Sep 26

Interesting Things About Rodeos

Interesting Things About Rodeos

Although baseball and football are both considered by many Americans to be true American sports the actual fact of the matter is that both of those games find their history in other parts of the world. If you’re really keen on talking about a truly American sport then look no further than the rodeo. It is believed that in 1864 two groups of cowboys, one from one ranch and the other from a competing ranch, met in the town of Deer Trail, Colorado. Their goal; to settle a long-running argument about which group of cowboys could perform everyday ranching tasks the best. This fateful and humble gathering is considered to be the very first rodeo and marks this sport as one of the few, if not the only, sport that has ever been created from an industry (the cattle or beef industry).

At any modern professional rodeo today you’ll find cowboys that, while far removed from these two original two groups, bring the ideals and values that they had with them to the center ring, along with a very large dash of showmanship. While early Cowboys traveled to rodeos on horseback and with covered wagons today’s modern, professional cowboy spends most of their time in custom-made rigs traveling the country from town to town and rodeo to rodeo. Some of the best send their horses and equipment by road and meet them at their destination by commercial or charter plane.

No matter how they get to the rodeo however the Cowboys that compete are still judged on their skills with a rope and also their abilities in several other areas including riding large, dangerous steers. Today’s modern cowboy is also skilled at the business of marketing as well as riding, wrestling and roping, mostly due to the fact that they are competing for very large amounts of prize money. Indeed, as the popularity of rodeo grows stronger around the country and around the world, the prize money gets bigger and bigger. Even though they compete for the same prizes and paychecks however there is still a code of honor among Cowboys that dictates that they help their fellow Cowboys and competitors.

Unlike many other professional sports rodeo is one where riders and performers take their wives and even their children along whenever it’s possible. In many ways this is actually a necessity because, in order to be able to compete in the Wrangler Nationals Finals Rodeo for example, a professional rodeo cowboy will spend more than 200 days on the road per year. It’s for this reason, along with quite a few others, that rodeo is one of the few sports that is a family-oriented, sees families working together and is passed down from father to son (and, to a lesser extent, mother to daughter).

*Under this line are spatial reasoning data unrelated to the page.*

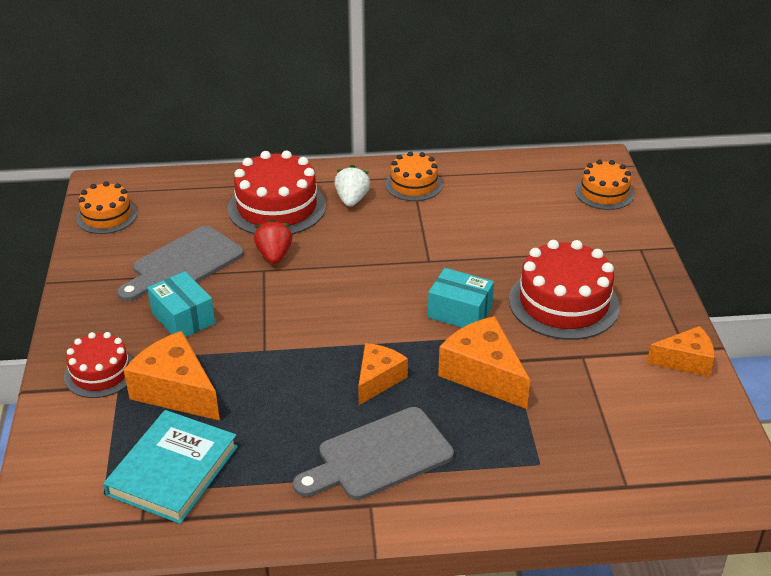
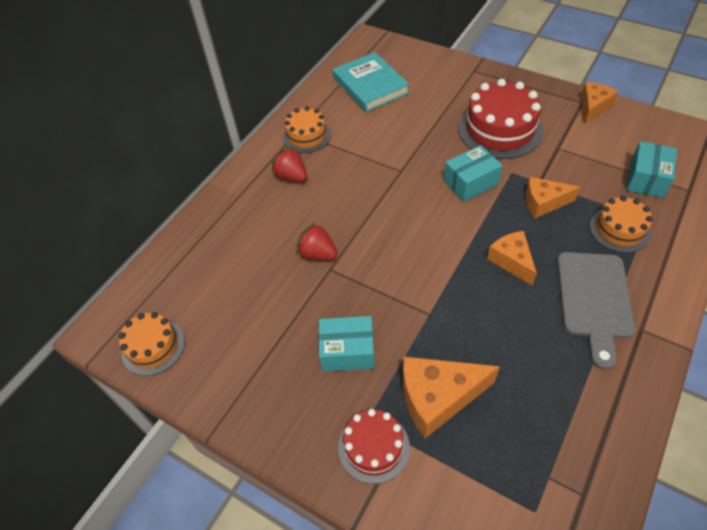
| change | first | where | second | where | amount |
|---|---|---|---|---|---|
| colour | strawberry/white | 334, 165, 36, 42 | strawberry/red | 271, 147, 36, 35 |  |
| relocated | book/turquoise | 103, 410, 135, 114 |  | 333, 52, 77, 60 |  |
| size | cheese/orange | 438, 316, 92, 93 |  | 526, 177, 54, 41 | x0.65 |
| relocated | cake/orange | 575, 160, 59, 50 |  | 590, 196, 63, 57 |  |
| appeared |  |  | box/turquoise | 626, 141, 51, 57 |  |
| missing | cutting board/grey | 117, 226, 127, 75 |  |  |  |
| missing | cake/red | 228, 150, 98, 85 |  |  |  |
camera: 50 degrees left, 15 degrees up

In 1936 the predecessor to the Professional Rodeo Cowboys Association (PRCA) was formed. Interestingly, it was actually forced into creation when rodeo promoter W.T. Johnson refused to add the entry fees that his competing Cowboys had paid to the rodeo’s total purse (prize money). He was hosting a rodeo at the Boston Gardens and, due to his stubbornness and greed, a large group of Cowboys walked out on the rodeo in protest. Johnson eventually gave in to their demands and the unhappy cowboys formed the Cowboys Turtle Association, a name that was chosen because of the fact that they weren’t afraid to ‘stick their necks out’ to have their demands met (even though they were a little slow to do it). This name was changed in 1945 to the Rodeo Cowboys Association and again in 1975 when it became the PRCA.

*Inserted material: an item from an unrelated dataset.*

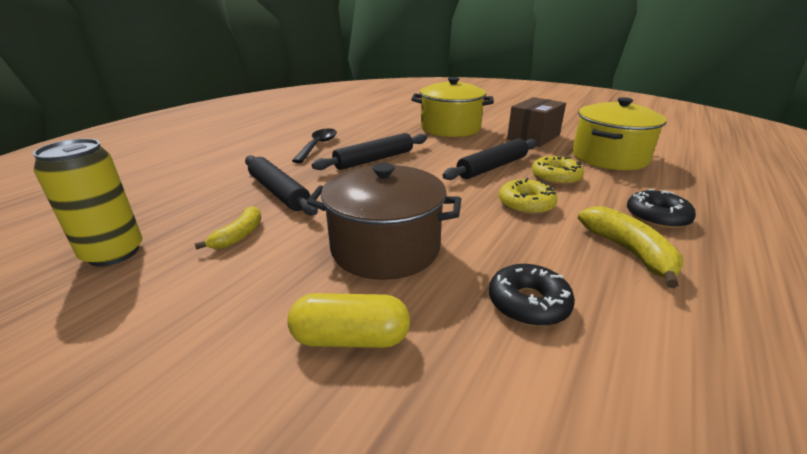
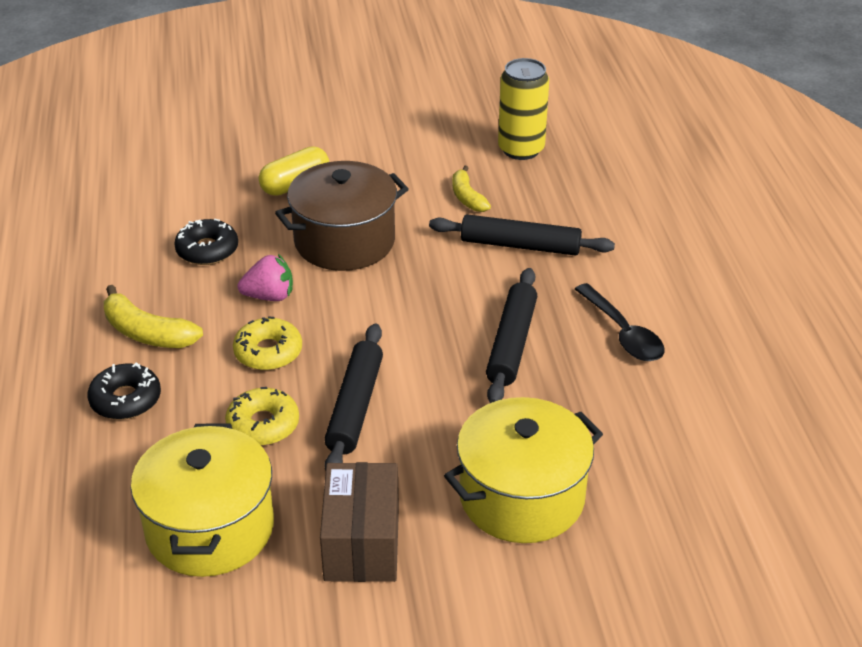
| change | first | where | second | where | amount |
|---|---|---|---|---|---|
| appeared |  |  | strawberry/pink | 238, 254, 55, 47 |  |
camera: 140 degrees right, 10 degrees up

To be completely fair the ‘vaqueros’ (literally ‘cow men’ in Spanish) that came over from Spain in the 1700’s and helped show the Mexicans working in the west about riding should get some credit for their part in rodeo’s history. The Mexicans that they taught in turn helped build America’s flourishing cattle market and thus should be given a bit of credit for the horsemanship and traditions that they introduced to the American west. The fact is, most Spanish Cowboys were the sons of noblemen in Spain and were highly trained horsemen. Indeed, horsemanship has been practiced in Spain literally for centuries. Many of the celebrated skills that professional Rodeo cowboys now put on display were taken from the Spanish and, when the west was being used to raise cattle after the Civil War, the ranks of Cowboys grew immensely and they put the horse skills that the Spanish had introduced to good work.